Public talk by Mi You
October 23
16-19

In her talk, Mi You will reflect on ‘actionable speculations’ and social science fiction by drawing on her recent curatorial project ‘Sci-(no)-Fi’. Imagined as a collective process of speculation, the exhibition/workshops unfold through a series of social sci-fi scenarios. The scenarios prompt the question of what kind of future social value systems and technologies are desirable and imaginable beyond the binary dystopias of either the centralized/authoritarian or decentralized/neoliberal order? This leads to examples, primarily from a chinese context, of how speculative work enters into social spheres and interact with or inform planning, policy and design in government, education and private sector organizations. These include speculative-fiction-inspired education concepts, companies like Alibaba engaging with sci-fi writers, and sci-fi competitions happening at elementary schools, all hinting at a culture of social speculation.

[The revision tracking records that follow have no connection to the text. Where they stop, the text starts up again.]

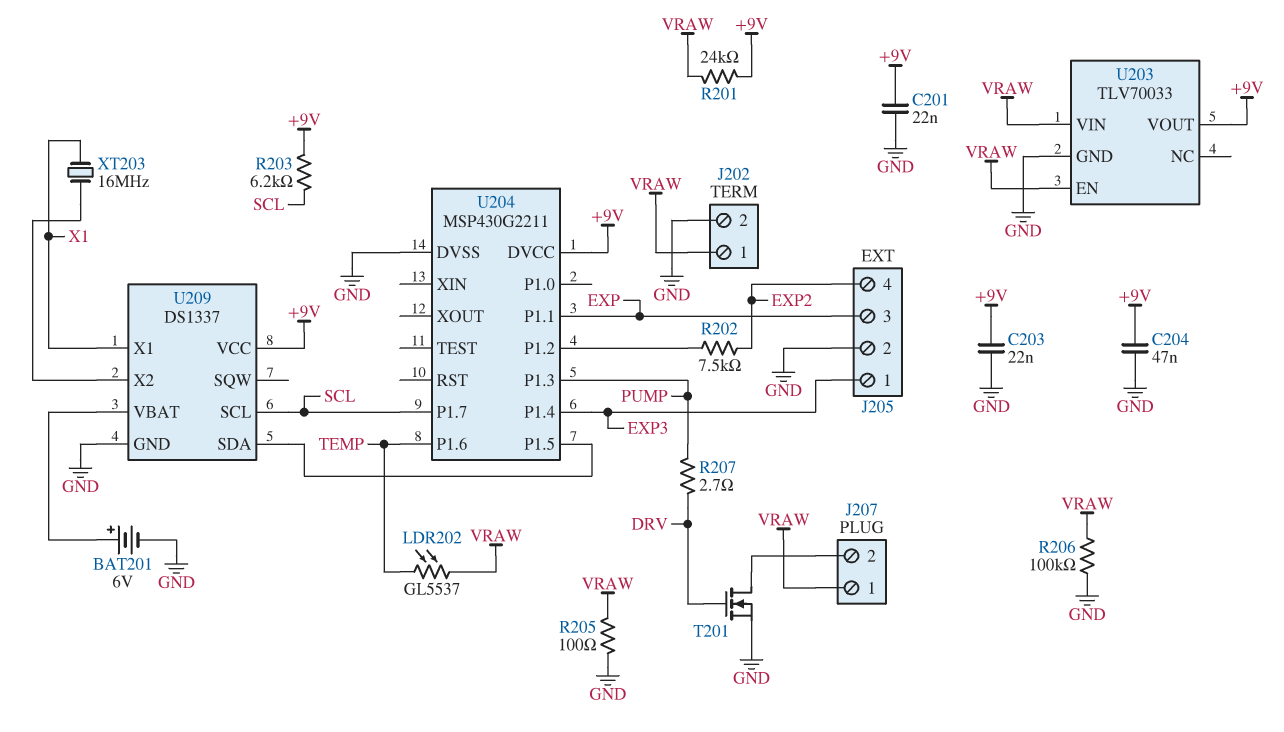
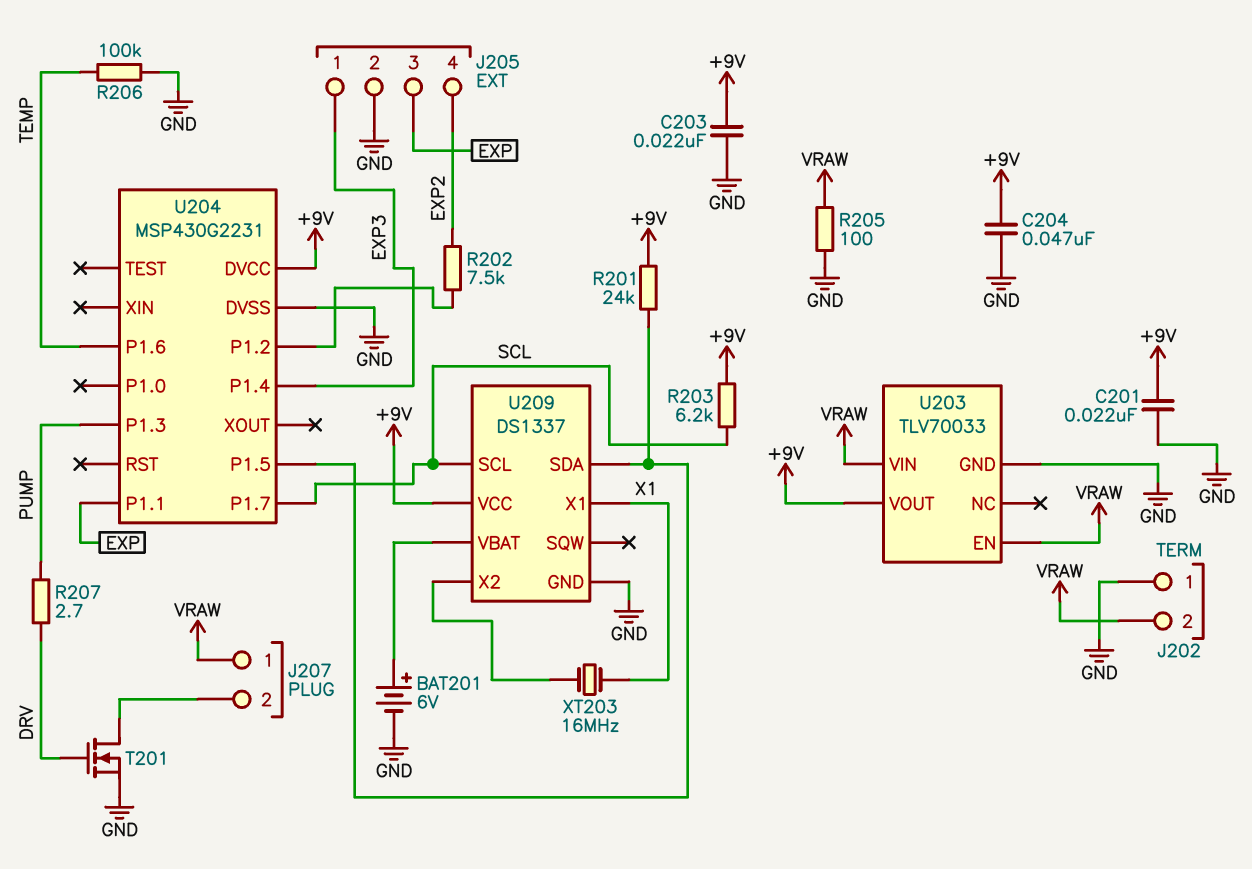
J202 pin 1: VRAW -> GND
J202 pin 2: GND -> VRAW
LDR202: GL5537 (TEMP, VRAW) -> none
R201: 24k (+9V, VRAW) -> 24k (+9V, U204/P1.5)
R206: 100k (GND, VRAW) -> 100k (GND, TEMP)
U204: MSP430G2211 -> MSP430G2231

Her talk will work to unravel what it could mean to have a mass sci-fi culture, and whether this would be similar to the distinctive mass science culture in China during the 60s and 70s.

Biography

Mi You is a lecturer at the Academy of Media Arts Cologne and Aalto University, Helsinki. Her long-term research and curatorial project spins between the two extremes of the ancient and futuristic. She works with the Silk Road as a figuration for nomadic imageries, old and new networks and technologies. She has curated programs at Asian Culture Center in Gwangju, South Korea, Ulaanbaatar International Media Art Festival, Mongolia (2016), and with Binna Choi, she is co-steering the research/curatorial project Unmapping Eurasia. At the same time, her interests in politics around technology and futures led her to work on “actionable speculations”, articulated in the exhibition, workshops and sci-fi-a-thon “Sci-(no)-fiction” at the Academy of the Arts of the World, Cologne (2019), as well as in her function as chair of committee on Media Arts and Technology for the transnational political NGO Common Action Forum.